Microsoft faces bipartisan criticism for alleged censorship on Bing in China

Redmond says it does what it's told, but still thinks users are better off

Microsoft is the subject of growing criticism in the US over allegations that its Bing search engine censors results for users in China that relate to sensitive subjects the state wants blocked.

Republican Senator Marco Rubio has added his voice to criticism of the Redmond software giant for reportedly removing search results from Bing on human rights, democracy, climate change, and other sticky issues within China.

The move follows an earlier call from Democrat Senator Mark Warner for Microsoft to consider shutting off access to Bing in China for the same reasons after a report from Bloomberg claimed the platform was excluding information on certain topics to satisfy Beijing.

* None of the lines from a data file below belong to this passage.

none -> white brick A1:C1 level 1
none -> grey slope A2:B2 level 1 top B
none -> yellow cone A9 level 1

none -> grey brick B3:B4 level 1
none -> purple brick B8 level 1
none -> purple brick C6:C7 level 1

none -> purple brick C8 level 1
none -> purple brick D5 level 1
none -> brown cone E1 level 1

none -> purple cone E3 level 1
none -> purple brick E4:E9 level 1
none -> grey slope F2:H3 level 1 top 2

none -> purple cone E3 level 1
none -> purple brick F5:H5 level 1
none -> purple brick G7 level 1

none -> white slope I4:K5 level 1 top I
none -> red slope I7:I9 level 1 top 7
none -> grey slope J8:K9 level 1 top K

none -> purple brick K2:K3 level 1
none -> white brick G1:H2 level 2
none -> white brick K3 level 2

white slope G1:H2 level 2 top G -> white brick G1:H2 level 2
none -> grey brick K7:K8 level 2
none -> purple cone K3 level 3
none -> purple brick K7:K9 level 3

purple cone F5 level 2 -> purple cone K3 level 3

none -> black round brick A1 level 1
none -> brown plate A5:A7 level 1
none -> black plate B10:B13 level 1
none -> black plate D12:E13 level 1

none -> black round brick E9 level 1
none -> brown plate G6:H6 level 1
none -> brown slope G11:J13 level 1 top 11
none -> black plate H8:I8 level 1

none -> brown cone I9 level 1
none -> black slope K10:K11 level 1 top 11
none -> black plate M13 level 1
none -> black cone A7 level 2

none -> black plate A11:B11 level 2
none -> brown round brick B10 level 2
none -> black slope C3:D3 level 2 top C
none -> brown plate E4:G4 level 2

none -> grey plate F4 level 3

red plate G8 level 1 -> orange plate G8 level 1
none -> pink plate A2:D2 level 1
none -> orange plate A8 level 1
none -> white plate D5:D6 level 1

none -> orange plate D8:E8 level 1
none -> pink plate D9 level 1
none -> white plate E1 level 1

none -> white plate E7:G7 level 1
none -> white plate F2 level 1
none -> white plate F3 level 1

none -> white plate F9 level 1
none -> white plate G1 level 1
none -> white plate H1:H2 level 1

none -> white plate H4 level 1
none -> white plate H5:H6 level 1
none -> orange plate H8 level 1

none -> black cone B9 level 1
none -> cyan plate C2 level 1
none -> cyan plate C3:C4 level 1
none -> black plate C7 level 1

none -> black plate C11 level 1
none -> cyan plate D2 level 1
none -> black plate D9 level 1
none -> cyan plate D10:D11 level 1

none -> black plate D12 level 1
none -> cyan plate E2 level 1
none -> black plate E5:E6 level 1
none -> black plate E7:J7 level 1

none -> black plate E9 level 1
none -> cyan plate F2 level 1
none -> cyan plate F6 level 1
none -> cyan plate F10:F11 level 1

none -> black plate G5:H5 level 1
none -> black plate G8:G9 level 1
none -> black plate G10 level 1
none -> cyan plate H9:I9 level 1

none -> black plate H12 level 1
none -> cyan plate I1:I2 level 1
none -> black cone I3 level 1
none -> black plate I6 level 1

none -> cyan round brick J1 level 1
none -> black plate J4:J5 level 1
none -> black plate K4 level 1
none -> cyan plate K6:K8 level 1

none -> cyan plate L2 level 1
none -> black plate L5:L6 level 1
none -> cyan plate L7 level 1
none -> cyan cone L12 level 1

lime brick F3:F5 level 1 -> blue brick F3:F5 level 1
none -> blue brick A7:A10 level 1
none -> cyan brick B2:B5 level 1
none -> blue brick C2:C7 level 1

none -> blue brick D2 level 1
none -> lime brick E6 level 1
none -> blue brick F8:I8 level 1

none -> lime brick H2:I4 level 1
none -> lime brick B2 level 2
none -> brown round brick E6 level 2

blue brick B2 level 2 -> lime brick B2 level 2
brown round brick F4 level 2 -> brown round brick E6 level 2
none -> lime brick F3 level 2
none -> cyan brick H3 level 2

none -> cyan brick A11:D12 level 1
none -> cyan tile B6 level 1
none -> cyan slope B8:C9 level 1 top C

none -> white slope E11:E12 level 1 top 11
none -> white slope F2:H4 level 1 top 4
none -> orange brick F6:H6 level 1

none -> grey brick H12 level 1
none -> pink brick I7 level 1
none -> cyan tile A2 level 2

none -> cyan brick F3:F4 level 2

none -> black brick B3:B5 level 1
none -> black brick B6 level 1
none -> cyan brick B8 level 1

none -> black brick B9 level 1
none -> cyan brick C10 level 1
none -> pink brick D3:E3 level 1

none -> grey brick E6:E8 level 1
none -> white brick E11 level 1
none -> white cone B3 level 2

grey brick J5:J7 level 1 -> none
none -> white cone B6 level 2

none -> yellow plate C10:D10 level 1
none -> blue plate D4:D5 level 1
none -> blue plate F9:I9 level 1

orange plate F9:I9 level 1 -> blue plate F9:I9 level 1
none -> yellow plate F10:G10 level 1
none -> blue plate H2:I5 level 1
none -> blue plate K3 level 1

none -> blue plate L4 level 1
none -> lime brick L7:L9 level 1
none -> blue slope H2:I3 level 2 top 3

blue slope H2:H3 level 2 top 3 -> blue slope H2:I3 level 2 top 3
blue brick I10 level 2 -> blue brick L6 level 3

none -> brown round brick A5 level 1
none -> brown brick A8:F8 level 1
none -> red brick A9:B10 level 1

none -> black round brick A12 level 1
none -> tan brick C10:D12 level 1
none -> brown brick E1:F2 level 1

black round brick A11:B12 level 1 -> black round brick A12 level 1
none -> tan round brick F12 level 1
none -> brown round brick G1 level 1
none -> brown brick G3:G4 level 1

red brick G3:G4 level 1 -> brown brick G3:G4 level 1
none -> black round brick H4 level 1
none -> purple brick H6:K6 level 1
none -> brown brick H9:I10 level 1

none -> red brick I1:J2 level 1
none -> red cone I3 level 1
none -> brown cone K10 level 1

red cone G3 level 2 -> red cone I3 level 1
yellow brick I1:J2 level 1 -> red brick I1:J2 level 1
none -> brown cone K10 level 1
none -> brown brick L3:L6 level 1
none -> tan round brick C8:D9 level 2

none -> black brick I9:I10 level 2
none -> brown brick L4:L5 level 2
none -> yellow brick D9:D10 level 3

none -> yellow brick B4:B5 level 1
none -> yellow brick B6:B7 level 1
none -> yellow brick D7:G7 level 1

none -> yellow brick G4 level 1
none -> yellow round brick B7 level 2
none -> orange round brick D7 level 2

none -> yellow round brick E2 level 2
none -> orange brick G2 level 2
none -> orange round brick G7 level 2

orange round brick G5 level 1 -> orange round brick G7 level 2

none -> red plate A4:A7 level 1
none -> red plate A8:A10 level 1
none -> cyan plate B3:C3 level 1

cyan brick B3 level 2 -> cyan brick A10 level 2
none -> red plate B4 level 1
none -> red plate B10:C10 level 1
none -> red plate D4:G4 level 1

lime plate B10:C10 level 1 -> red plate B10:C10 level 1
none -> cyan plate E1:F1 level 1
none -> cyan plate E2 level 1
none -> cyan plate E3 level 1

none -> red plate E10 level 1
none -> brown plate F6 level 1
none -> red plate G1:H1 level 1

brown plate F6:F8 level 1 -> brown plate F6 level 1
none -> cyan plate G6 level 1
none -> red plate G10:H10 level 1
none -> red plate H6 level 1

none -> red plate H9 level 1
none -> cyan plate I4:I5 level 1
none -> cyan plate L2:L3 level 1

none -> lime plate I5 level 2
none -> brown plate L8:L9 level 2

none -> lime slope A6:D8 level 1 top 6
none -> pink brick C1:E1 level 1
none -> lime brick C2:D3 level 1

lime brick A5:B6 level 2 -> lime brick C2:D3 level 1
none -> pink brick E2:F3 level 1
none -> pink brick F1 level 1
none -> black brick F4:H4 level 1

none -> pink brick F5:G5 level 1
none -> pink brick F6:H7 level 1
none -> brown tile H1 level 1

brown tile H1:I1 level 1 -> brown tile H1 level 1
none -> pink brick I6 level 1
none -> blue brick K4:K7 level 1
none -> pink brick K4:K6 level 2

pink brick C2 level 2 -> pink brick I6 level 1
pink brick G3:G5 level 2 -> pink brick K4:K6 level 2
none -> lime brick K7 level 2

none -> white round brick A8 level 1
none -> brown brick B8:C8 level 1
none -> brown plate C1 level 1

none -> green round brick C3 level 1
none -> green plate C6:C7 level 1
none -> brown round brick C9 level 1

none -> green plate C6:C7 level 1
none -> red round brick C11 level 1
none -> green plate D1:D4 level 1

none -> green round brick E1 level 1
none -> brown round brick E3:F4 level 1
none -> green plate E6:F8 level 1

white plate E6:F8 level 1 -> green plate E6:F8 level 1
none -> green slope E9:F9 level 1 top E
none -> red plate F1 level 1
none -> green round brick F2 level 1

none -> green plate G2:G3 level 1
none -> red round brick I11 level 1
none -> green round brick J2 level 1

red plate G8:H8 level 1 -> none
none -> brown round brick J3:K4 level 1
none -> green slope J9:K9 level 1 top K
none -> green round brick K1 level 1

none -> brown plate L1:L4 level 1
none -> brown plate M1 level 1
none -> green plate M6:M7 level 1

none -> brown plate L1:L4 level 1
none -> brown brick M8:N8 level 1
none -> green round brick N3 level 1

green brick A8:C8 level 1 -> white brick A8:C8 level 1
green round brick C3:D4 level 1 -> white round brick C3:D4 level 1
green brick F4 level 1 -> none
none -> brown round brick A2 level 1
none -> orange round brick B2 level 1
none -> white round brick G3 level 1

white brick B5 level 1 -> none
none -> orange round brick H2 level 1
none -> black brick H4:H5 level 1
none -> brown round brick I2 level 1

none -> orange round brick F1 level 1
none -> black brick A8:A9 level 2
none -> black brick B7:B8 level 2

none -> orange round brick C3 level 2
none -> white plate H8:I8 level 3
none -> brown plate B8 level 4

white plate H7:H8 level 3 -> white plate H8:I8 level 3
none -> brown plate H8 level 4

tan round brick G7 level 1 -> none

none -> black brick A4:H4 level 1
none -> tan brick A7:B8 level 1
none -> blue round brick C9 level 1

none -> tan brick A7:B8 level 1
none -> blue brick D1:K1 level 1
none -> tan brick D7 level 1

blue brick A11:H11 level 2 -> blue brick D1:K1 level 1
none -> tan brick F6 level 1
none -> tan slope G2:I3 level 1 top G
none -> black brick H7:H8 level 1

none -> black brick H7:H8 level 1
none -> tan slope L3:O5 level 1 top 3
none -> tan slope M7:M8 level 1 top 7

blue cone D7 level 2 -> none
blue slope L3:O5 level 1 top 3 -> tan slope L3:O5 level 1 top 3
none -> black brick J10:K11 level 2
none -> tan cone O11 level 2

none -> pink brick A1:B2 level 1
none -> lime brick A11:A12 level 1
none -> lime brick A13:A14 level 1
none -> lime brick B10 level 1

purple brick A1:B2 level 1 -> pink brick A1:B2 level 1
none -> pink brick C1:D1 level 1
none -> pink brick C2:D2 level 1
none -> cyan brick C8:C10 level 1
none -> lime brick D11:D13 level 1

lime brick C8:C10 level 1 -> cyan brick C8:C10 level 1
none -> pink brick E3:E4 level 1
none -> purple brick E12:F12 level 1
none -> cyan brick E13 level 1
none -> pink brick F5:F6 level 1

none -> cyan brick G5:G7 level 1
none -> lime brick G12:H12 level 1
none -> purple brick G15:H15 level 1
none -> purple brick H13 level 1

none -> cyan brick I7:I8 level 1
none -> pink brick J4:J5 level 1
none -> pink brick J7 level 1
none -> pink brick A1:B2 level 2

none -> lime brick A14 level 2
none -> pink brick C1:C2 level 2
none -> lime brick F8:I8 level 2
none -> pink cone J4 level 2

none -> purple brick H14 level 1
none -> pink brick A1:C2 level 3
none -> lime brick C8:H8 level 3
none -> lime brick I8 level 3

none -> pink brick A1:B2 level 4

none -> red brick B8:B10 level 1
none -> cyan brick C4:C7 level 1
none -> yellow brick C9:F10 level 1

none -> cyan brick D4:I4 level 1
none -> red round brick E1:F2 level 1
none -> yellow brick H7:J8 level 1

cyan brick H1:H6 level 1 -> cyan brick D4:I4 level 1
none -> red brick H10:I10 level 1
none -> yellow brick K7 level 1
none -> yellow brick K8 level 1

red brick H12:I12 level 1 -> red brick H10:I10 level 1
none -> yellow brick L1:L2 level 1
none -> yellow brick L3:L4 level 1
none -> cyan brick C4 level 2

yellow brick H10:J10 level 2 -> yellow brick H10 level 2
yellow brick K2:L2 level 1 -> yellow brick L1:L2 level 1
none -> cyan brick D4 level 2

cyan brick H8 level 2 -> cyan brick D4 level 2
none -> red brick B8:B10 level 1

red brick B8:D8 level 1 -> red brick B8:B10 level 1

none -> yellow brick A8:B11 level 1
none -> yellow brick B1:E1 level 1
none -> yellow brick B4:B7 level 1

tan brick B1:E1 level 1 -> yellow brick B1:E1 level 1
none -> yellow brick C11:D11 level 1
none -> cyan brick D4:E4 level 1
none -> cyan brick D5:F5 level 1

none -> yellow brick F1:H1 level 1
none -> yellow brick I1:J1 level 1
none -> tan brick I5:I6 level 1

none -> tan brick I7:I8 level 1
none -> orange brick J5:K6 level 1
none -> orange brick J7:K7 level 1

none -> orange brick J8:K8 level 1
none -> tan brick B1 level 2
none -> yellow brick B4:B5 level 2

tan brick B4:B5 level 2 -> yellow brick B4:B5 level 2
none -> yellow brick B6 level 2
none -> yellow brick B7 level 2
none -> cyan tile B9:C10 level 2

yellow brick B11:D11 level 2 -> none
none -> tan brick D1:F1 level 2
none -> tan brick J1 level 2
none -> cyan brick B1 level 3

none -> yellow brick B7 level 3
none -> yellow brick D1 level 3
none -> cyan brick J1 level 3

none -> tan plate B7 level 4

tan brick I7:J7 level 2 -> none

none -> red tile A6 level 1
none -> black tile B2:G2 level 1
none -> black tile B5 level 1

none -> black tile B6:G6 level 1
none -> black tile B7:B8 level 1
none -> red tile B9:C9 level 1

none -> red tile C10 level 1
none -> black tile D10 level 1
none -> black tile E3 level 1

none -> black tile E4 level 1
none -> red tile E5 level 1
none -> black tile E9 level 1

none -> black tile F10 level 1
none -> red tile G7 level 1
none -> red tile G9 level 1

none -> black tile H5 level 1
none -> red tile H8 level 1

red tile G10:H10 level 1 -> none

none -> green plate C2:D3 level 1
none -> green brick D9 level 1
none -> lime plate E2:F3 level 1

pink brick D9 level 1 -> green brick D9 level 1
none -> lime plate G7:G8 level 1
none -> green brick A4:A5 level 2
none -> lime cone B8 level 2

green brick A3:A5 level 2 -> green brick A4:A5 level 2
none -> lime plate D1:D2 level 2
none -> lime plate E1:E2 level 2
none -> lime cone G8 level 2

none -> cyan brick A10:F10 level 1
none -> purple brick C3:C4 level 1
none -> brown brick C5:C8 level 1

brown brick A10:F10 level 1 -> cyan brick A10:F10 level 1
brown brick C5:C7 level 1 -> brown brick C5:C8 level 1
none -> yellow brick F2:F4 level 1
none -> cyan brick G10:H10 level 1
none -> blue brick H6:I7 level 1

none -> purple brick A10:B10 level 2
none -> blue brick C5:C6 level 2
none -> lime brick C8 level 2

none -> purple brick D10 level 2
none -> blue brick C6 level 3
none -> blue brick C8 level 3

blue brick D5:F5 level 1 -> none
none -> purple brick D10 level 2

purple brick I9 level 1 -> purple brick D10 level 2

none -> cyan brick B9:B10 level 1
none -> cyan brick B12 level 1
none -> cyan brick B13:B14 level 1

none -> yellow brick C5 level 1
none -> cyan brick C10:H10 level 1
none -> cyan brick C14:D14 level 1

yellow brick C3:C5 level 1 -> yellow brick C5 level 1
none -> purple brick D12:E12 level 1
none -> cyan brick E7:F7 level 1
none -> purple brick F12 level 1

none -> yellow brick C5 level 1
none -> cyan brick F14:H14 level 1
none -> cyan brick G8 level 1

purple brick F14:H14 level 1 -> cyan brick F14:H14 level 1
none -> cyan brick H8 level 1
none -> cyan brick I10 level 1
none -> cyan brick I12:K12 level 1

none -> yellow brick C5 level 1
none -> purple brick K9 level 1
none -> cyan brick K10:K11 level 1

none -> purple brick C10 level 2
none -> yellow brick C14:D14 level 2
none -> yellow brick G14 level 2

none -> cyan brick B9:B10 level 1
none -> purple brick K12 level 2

Rubio said there was "no defending" such actions, and that "every company doing business in China makes concessions to a genocidal, authoritarian regime."

Warner had earlier said that US companies should not be facilitating censorship by the People's Republic of China (PRC), noting that other US companies had pulled their services rather than be complicit with human rights abuses, "and Bing should consider doing the same."

According to Bloomberg, Google and Yahoo no longer deliver results using their own search engines in China, while many services based in Western countries such as Facebook, Snapchat, and the service formerly known as Twitter are blocked.

However, Redmond continues to provide a local version of Bing in the country, and that requires it to comply with the Chinese government's demands, whatever opinions people may have about that.

We asked Microsoft about this issue, and a spokesperson told The Reg: "Bing is the least censored search engine in China and is often the only accessible source for volumes of information there, even if we must eliminate certain results under Chinese law.

"We only censor a result in response to a narrow legal order that we conclude obligates us to do so, and we regularly push back when we believe an order doesn't comply with proper interpretation of Chinese rules. The alternative is to leave the market which would only serve to cut people off from information they otherwise have through Bing."

In other words, Microsoft does what Beijing orders it to do, as a condition of being allowed to continue operating in China, but it likes to believe Chinese users would be worse off if it wasn't there.

There is a long history of China censoring information and restricting what its citizens can see of the wider internet via the Great Firewall, and it isn't the first time this has involved Microsoft.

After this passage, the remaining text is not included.